The ATSB has all Hardy’s work including this FP.
Here are the four sheets that make up the flight plan.
Hardy welcomes comment and questions via this blog.
The minutes are ticking away to the ATSB’s suspension of the search, even as the arrival of the southern hemisphere midsummer makes searching easier. The aviation world, and all those associated with MH370, wish them luck during these last weeks.
Most theories posted to the web – especially related to serious subjects like this – usually attract massive peer criticism and public comment, but Hardy’s has faced no criticism, just requests for clarification.
It has, however, attracted great interest, and he has met the Australian Transport Safety Board at their request more than once to talk about it.
Hardy’s calculations put the resting position of MH370 just outside the planned area for the multinational search effort, close to its southern end.
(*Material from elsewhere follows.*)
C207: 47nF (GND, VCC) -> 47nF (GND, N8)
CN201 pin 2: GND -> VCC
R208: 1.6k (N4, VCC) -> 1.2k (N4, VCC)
So the methodology that the official search team used produced results that are pretty close to the predictions Hardy reached independently.
Here is the ATSB’s explanation, posted on 21 September, as to why they will not look in Hardy’s predicted position even if the remainder of the planned search fails to find the aircraft:
“At a meeting of Ministers from Malaysia, Australia and the People’s Republic of China held on 22 July 2016, it was agreed that should the aircraft not be located in the current search area, and in the absence of credible new evidence leading to the identification of a specific location of the aircraft, the search would be suspended upon completion of the 120,000 square kilometre search area.”
The ATSB makes the intention clear: “It is expected that searching the entire 120,000 square kilometre search area will be completed by around December 2016.”
Hardy’s calculations put the MH370 wreck just outside that area, and they cannot be defined as “new evidence” because the ATSB knows about them already and has decided, without explaining why, not to search there.
By December the arrival of the southern hemisphere summer will have made the search much easier.
Hopefully the search team will find the aircraft remains within their planned search area. But what if they don’t?
If the ATSB won’t go there, Hardy is considering crowdfunding to extend the search for a few weeks into the area indicated by his work.